Hasta la tarde del miércoles era un día normal en la ciudad venezolana de Caracas, pero de repente un ruido terrible sustituyó las transmisiones de los partidos de fútbol del Mundial 2026 y la gente corrió despavorida para bajar de los edificios, según narró el corresponsal de Xinhua.
Por Chevige González Marcó / CARACAS, 25 jun (Xinhua) —
«Nuestra comunidad, Ciudad Tiuna, al suroeste de Caracas, cuenta con decenas de torres de residencias de 14 pisos, también estacionamientos a cielo abierto con espacios amplios entre cada torre. Hasta allí decidimos correr mi hija Mariana de 16 años y yo», compartió el periodista.

«Estábamos tomados de la mano muy fuertemente y mientras tratábamos de conseguir un sitio estable y seguro para comunicarnos con el resto de nuestra familia, veíamos la desolación en el rostro de nuestros vecinos», agregó en su narración.
Dos de los sismos que afectaron la tarde del miércoles gran parte del territorio venezolano, tuvieron una magnitud superior a 7 en la escala Richter, al tiempo que la cifra de víctimas mortales alcanza hasta el momento 164 y más de 970 los heridos, según reportes oficiales.
El periodista comentó al narrar su propia experiencia que se vieron tanques de agua moverse, tapas de objetos volar por los cielos y se escuchó un «sonido ensordecedor como si metales estuvieran crujiendo y los edificios rugiendo».
«Madres desesperadas que bajaron como pudieron de los edificios, niños descalzos, maletas a mitad de los estacionamientos y padres de familia desesperados que corrían a proteger a sus hijos», agregó.
«El primer plan para Mariana y para mí era ubicar al resto de nuestra familia y saber que estaban bien o en lugar seguro, ya que se encontraban en otro sector de Caracas», compartió.
De acuerdo con la narración, al comienzo no lograron comunicarse y cualquier ruido fuerte o lo que sintieran como réplica del sismo desataba de nuevo el pánico colectivo alrededor de la cancha de fútbol donde se habían refugiado.
«La angustia se multiplicaba para localizar a nuestros seres queridos, entre ellos al pequeño Fabián de 8 años, quien había ido a practicar un trabajo escolar en casa de uno de sus compañeros de estudios», continuó.
«Los minutos pasaban como horas y horas completas, llamadas, mensajes, hasta que Francelis, mi esposa, nos dijo que estaban llegando a nuestra comunidad de Ciudad Tiuna», completó.
Por el centro de la cancha corría Fabián, mientras él se abrazaba con Mariana como nunca, para luego tener el valor de subir al apartamento ubicado en un sexto piso y verificar que nada se hubiera roto.
«Un poco más calmados lamentamos otra cosa.
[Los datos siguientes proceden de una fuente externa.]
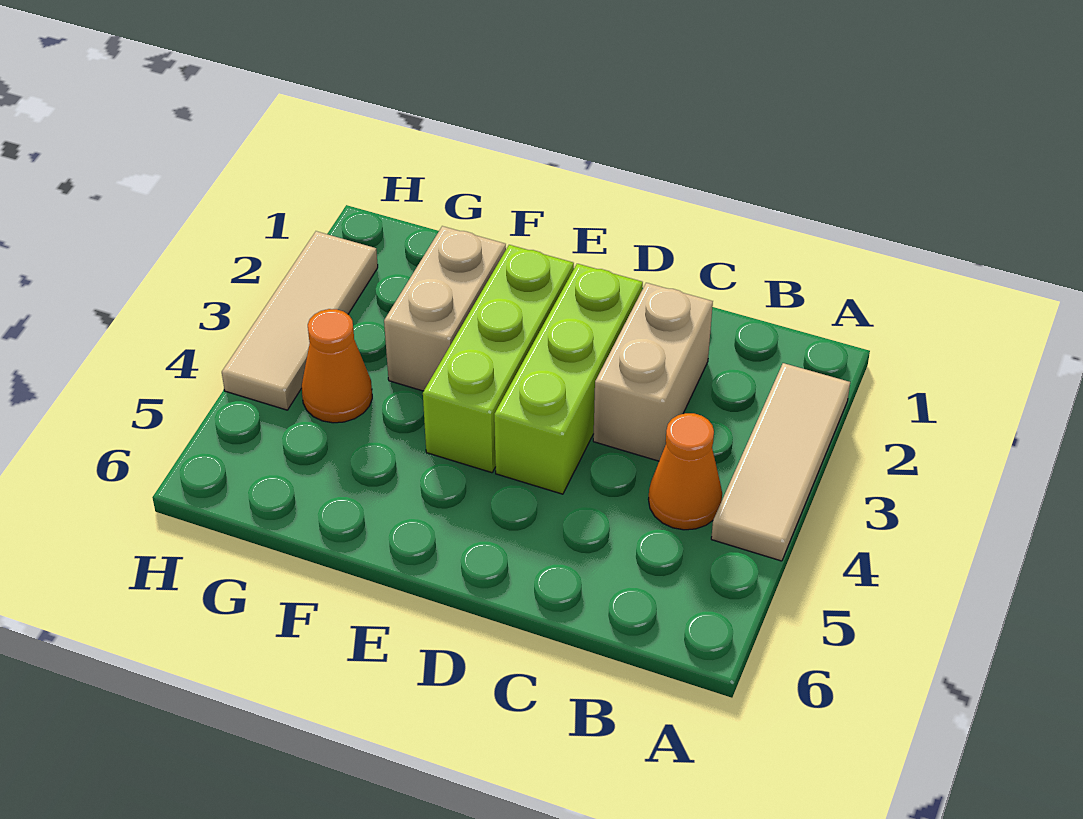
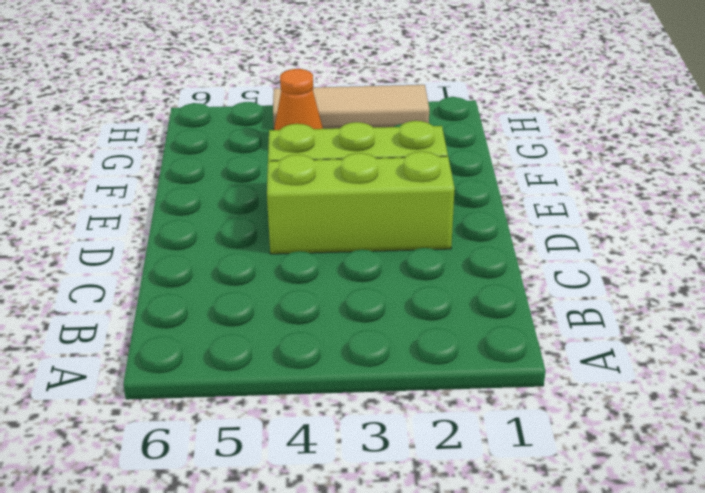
none -> tan tile A2:A4 level 1
none -> orange cone B4 level 1

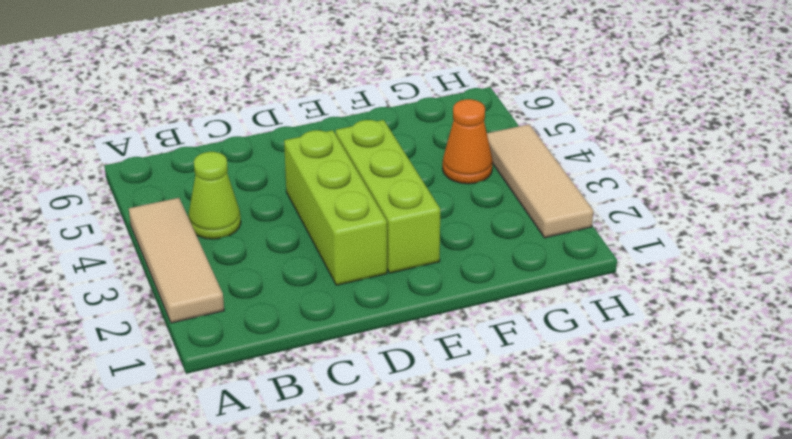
lime cone B4 level 1 -> orange cone B4 level 1
none -> tan brick C2:C3 level 1
none -> tan brick F2:F3 level 1

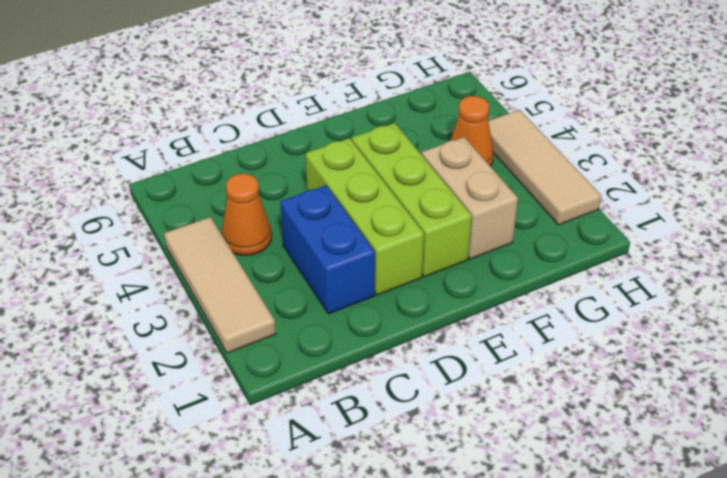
blue brick C2:C3 level 1 -> tan brick C2:C3 level 1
Flavia, la más chica de la casa, cumplía años al día siguiente, hoy (jueves), al momento de escribir esta crónica. Ahora no habrá música, pero sí grandes abrazos por sentirnos juntos», expresó emotivo.
Contó que su ciudad y otras de la costa central venezolana resultaron muy afectadas, mientras que sus pensamientos están con los que más han sufrido, con quienes han perdido sus seres queridos y con quienes han perdido donde vivir.
El corresponsal de Xinhua comentó que como periodista únicamente había vivido una experiencia similar de pánico en la comunidad, el 3 de enero de este año, cuando ocurrieron los ataques estadounidenses contra el vecino Fuerte Tiuna, la instalación militar en Caracas.
Ciudad Tiuna y sus habitantes han tenido así un año realmente inesperado que les ha impactado y que recordarán por siempre.